In a First, Scientists Edit Human Embryo to Study the Workings of a Gene

It’s one of just a handful of successful human embryo gene-editing experiments that have been announced over the past two years.
Kathy Niakan.

In a first, an international team of scientists has altered the genetic make-up of human embryos to study a particular gene. They’re publishing a paper on their work today.

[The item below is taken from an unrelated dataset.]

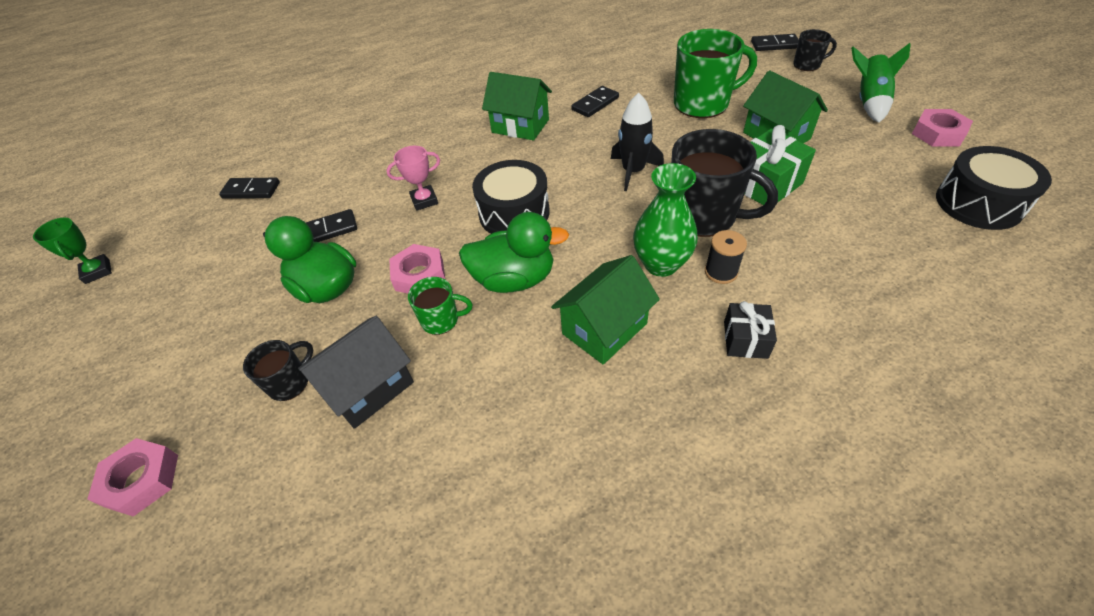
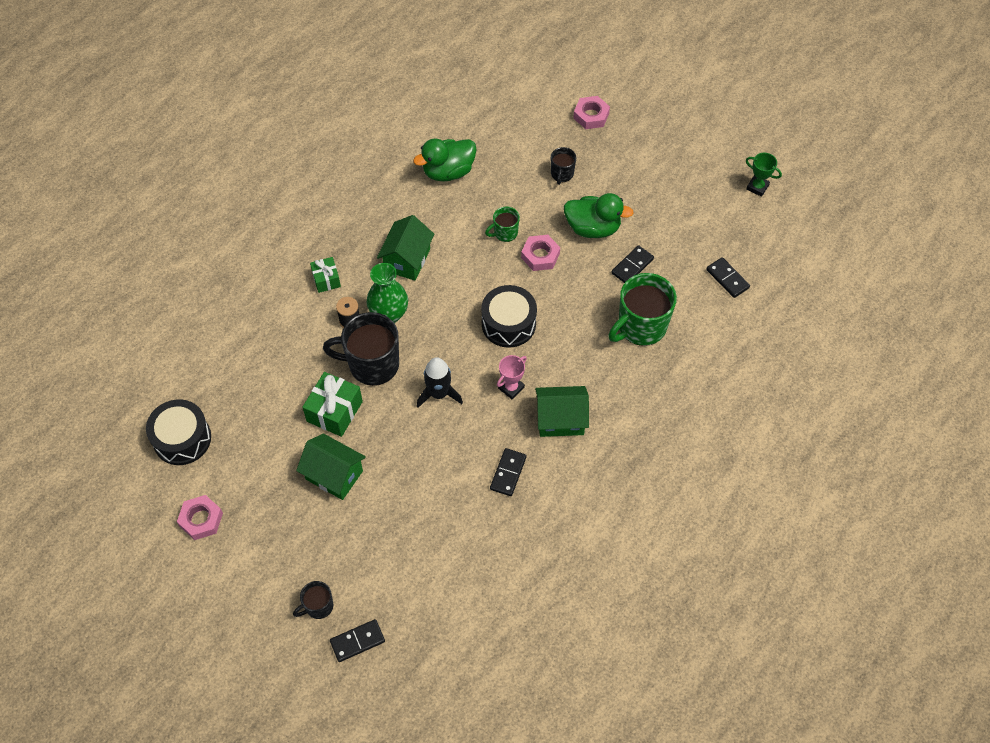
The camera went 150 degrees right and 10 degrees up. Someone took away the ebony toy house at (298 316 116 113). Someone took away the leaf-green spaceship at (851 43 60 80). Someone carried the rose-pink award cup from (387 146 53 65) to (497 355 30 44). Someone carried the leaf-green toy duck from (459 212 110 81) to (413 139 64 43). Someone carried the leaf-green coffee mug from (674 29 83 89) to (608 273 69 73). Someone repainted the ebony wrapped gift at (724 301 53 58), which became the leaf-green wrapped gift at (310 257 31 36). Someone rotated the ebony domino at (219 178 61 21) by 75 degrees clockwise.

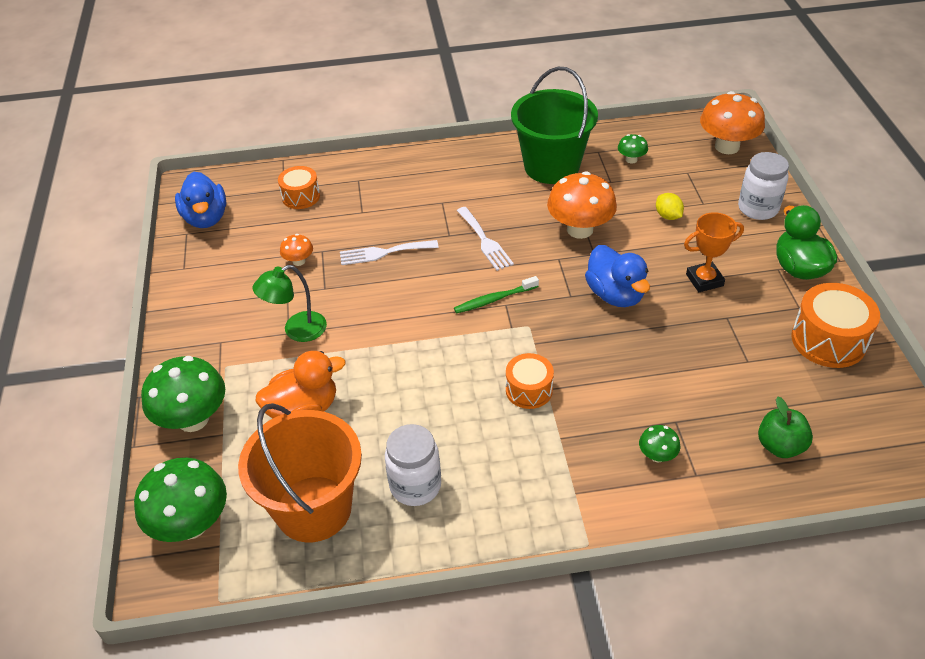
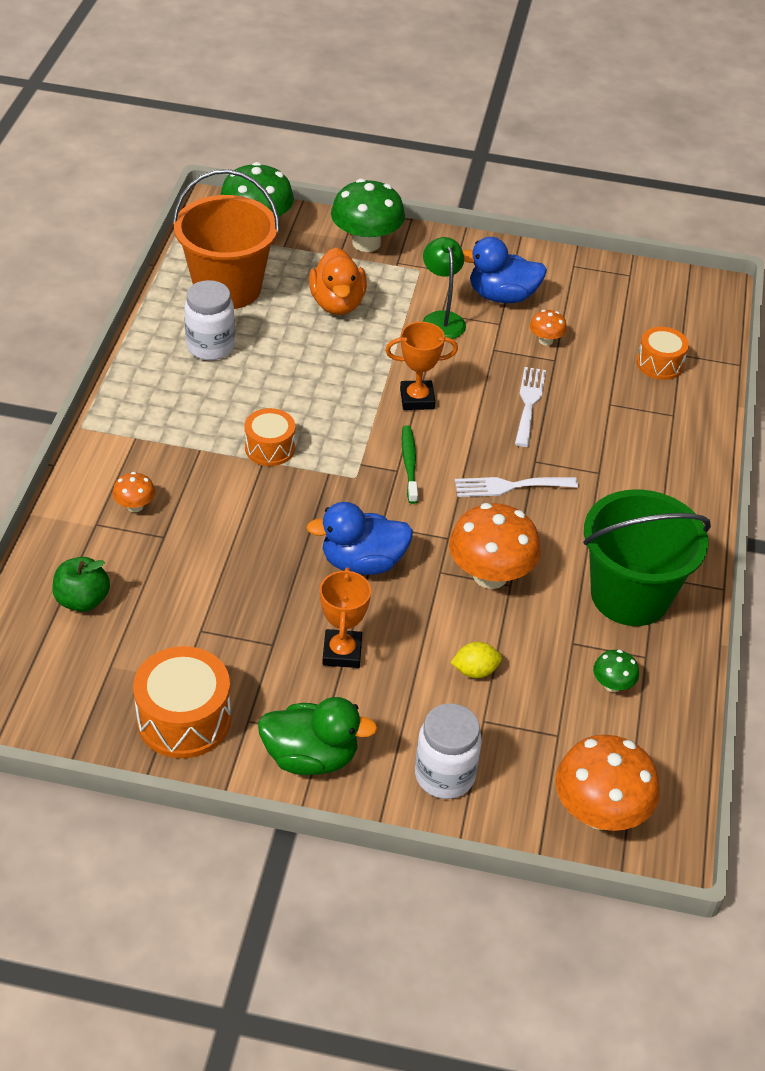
The camera went 105 degrees right and 0 degrees up. Someone put down the bright orange award cup at (385 322 73 88). Someone carried the royal blue toy duck from (175 172 51 56) to (463 237 84 66). Someone repainted the leaf-green fungus at (639 425 41 37), which became the bright orange fungus at (113 472 42 40).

This isn’t the very first time a science team has announced it has edited human embryos. That occurred in 2015, when a Chinese team published a paper about editing embryos so that they wouldn’t carry the gene for a rare blood disorder. Since then, there have been a handful of other attempts, including one announced in August that vastly improved on previous efforts’ accuracy, as Nature News reported. (Previously, teams would inject many embryos with their gene-editing material, but lots of embryos would die, and some wouldn’t actually incorporate the edit.) This latest experiment holds the distinction of being the first time scientists have used this new gene-editing technique—called CRISPR—to excise a single gene from human embryos, to see how that would affect the embryos’ development. Stopping single genes from working has long been a standard way for scientists to study what genes do. But, traditionally, researchers conducted these studies in the embryos of animals like fruit flies or mice, whose genes on are, on average, 60 to 85 percent alike to those of humans.

A five-day-old embryo from the lab.
A five-day-old embryo from the lab.

(Image: Courtesy Crick Press Office?)

The research team on the new paper injected fertilized eggs—donated by parents who had created extras during in-vitro fertilization treatment—with their gene-editing material. The material took out a gene in the embryos that makes a protein called OCT4. From previous work, scientists had surmised OCT4 was crucial to mice’s embryonic development, but they hadn’t seen it at work in human embryos before. So they watched to see how the injected eggs developed, stopping the embryos’ development at about seven days—just before when an embryo would normally implant itself into the uterus. The researchers found OCT4 is vital to humans. Without it, at around seven days, the embryos collapsed.

Knowing this about OCT4 could help hopeful parents in the future, said Kathy Niakan, the study’s lead scientist and a biologist at the Francis Crick Institute in London. “If we knew the key genes that embryos need to develop successfully, we could improve IVF treatments and understand some causes of pregnancy failure,” Niakan said in a statement. “It may take many years to achieve such an understanding, our study is just the first step.”

As studies like Niakan’s have progressed, ethics and legal bodies in the United States have tried to anticipate the big questions to come. Right now, the federal government is barred from funding research on human embryos. It’s also illegal to study in clinical trials any gene editing that would alter people in such a way that they would pass the changes onto their children. So altering embryos for therapeutic purposes, rather than research purposes, is currently illegal. Earlier this year, the influential National Academies of Sciences, Engineering, and Medicine came out with its recommendations on the issue. It supported basic research like Niakan’s and suggested strict rules for other cases, including a ban—for now—on edits aimed at enhancing people, rather than at treating disabilities and diseases.